The Grey Wedding

“I can’t believe this,” Aileen said, to her son and to her own wedding invitation, propped up with a twine-wrapped baby food jar, sporting a mockingly pastoral Seven-Brides-for-Seven-Brothers scene even as the droplets splattering her window at 220 bpm threatened an ambience closer to that Alanis Morissette song. Aileen, having enough writing skill points to recognize misuse of its eponymous adjective, hated that song.

“Aw, Mom, the sky’s so happy you’re getting married, it’s crying.” Shu had been his mother’s sole confidant for a decade after his father jumped ship and married a dead painter. (It was a whole thing.) He’d since moved out, but still dropped everything and showed up at 8 A.M. today to arbitrate her happiness.

“Then tell the sky to get my vows laminated at the print shop. This is a logistical nightmare.”

“Look, your job today is to enjoy yourself. Leave the worrying to me, and I’ll make sure your wedding with Matt goes off without a hitch.”

“I wish I could believe that. It’s too late to do anything.”

“Mom, nothing is too much for me today. Above and beyond is SOP. I’ll make it work.” Shu couldn’t talk without flailing around like an inflatable tube man. Grand gestures were his specialty.

“Shu, don’t—“

Her son was already texting his handiest friend and Simsterest-junkie girlfriend, the latter of whose wedding binder was on his head when he woke up.

The door closed, leaving Aileen alone to contemplate the differences between her own experience and the perpetually smiling couple on the front of her invitations. They’d stay in rosy-cheeked stasis even if she ripped it down the center. Marriage was more of a new beginning than a happy ending, she wanted to scream at the greeting card manufacturer, and she understood as well as anyone how heartbreaking its real ending could be.


Aileen regarded her pre-nuptial reflection like a thalassophobe at the beach. Her formalwear, contacts and extensions and itchy lace and all, felt more ingenuine than special. That, and flimsy enough to fall apart without a tacky clear plastic poncho.

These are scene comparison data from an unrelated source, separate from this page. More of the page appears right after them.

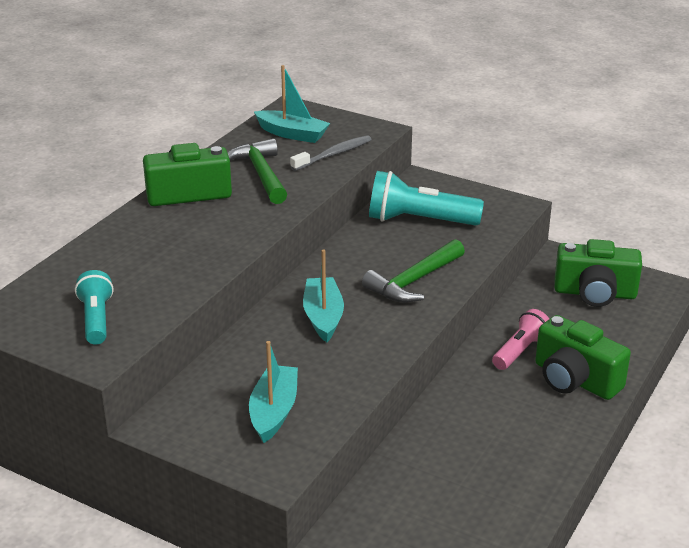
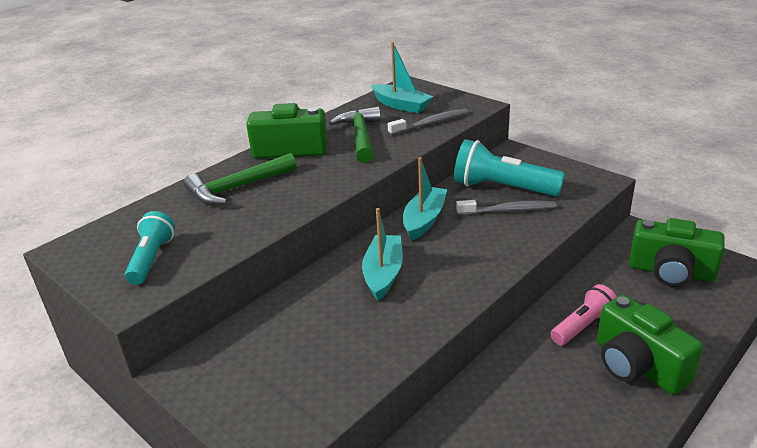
camera: 15 degrees right, 0 degrees up
(274, 412) = (298, 372): turquoise boat -> turquoise boat (424, 220)
(414, 281) = (482, 246): green hammer -> green hammer (237, 188)
(431, 244) = (509, 210): none -> grey toothbrush

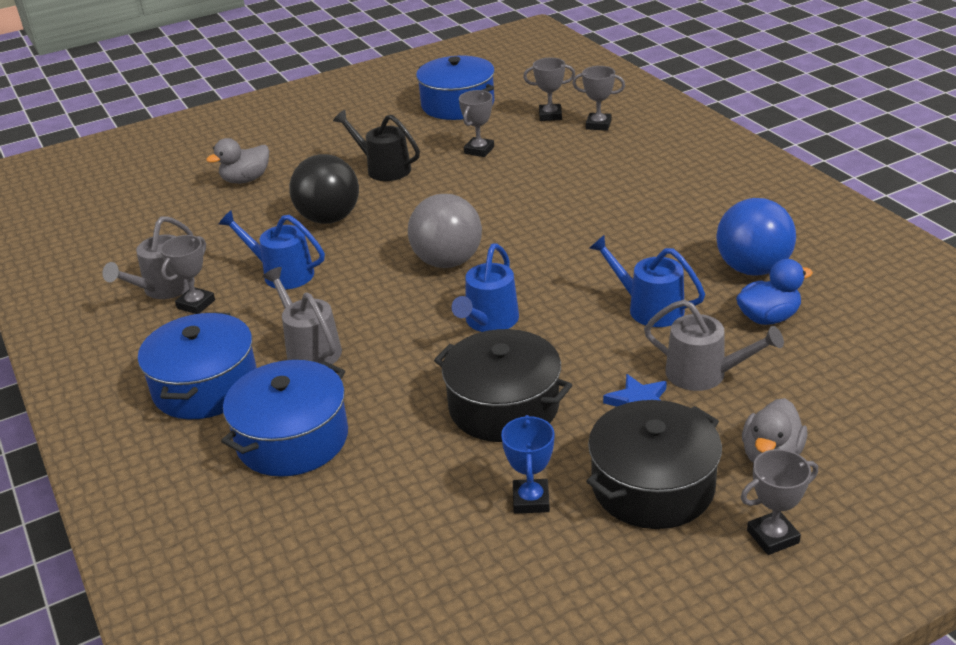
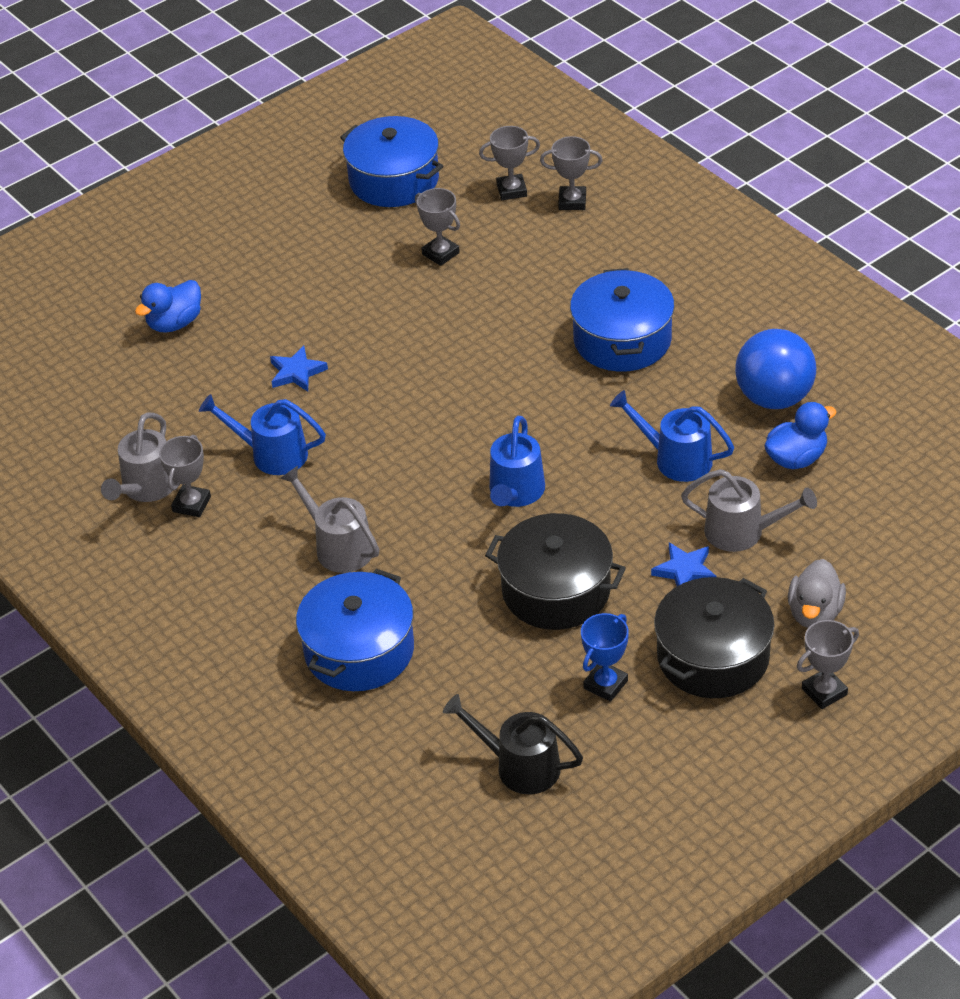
camera: 10 degrees left, 10 degrees up
(205, 386) = (246, 603): blue pot -> blue pot (622, 340)
(246, 180) = (175, 323): grey duck -> blue duck
(329, 218) = (296, 372): black ball -> blue star
(383, 168) = (335, 292): black watering can -> black watering can (519, 766)
(447, 262) = (450, 420): grey ball -> none
(479, 150) = (440, 253): grey trophy -> grey trophy turned 60 degrees counterclockwise
(531, 500) = (605, 684): blue trophy -> blue trophy turned 45 degrees clockwise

“Guess who?” Based on the voice, likely someone who would stand in the doorway with an open umbrella to avoid dripping on the floor or exposing his borrowed tux to the downpour for even a second.

“Just sit down, Shu, I’ll deal with the puddles later.”

“Whatever the bride wants.” Aileen stepped into the foyer just as Shu finished de-puddling the floor with a microfiber cloth. He did a double-take at her presence and scrambled for the doorknob. “You look stunning as usual. Vámonos?”

Shu guarded the threshold with his umbrella as Aileen gathered her train above the knees, revealing her galoshes. “Still Myshuno Meadows?”

“Yeah, it’s too late to change the location. But just trust me.”

Ascending M.M.’s stairs with the sub-knee portion of the dress draped over her forearm, Aileen raised an eyebrow at the state of the park. “Ok, so the fact that there’s no wedding arch or seating doesn’t inspire confidence.”

“Well, it should,” Shu replied, holding open the door to the visitor’s center.

It usually looked like it smelled like mothballs, but had been slapped over with the design sense that made Aileen the butt of many an E.L. James joke: sharp, clean, and desaturated, with hints of silver, charcoal, gunmetal, slate grey, stone grey, good old regular grey itself. Aileen caught a whiff of chlorine from waterfalls glittering in cold light like the sky above.

“See? Now the rain looks totally intentional. Besides, it’s more ‘you’ now.” He gestured in roughly the direction of Newcrest. “It matches, y’know, your entire house and everything you own.”

That’s when Aileen’s June wedding fantasy started to fall as flat as the card it was printed on. The bride was just a prop stuck in a generic setting with no one who truly understood her. And here Aileen stood, mortal and flawed and special to someone, ideal marriage or not.

“Thank you, Shu. This is far better than what I was thinking.”

She held back the saltwater building in her eyes enough to make out Matt’s figure at the altar. She remembered how loved she was, letting it wash over her, overflowing with joy. Her tears came in torrents.

“Look, Mom, it wasn’t gonna be perfect anyway.” Shu offered his arm. “You got this. As long as you love Matt, everything will be fine.”

Aileen took a deep belly inhale. “You know what? Fine is all I could hope for.”

She pictured the rain carrying her doubt, her inhibitions, her past, her dread, her expectations, good and bad, leading them into the gutter with the other sewage, back into the earth, dissolving everything it touched until there was only her fiancé, the path forward, and her son walking her down the aisle.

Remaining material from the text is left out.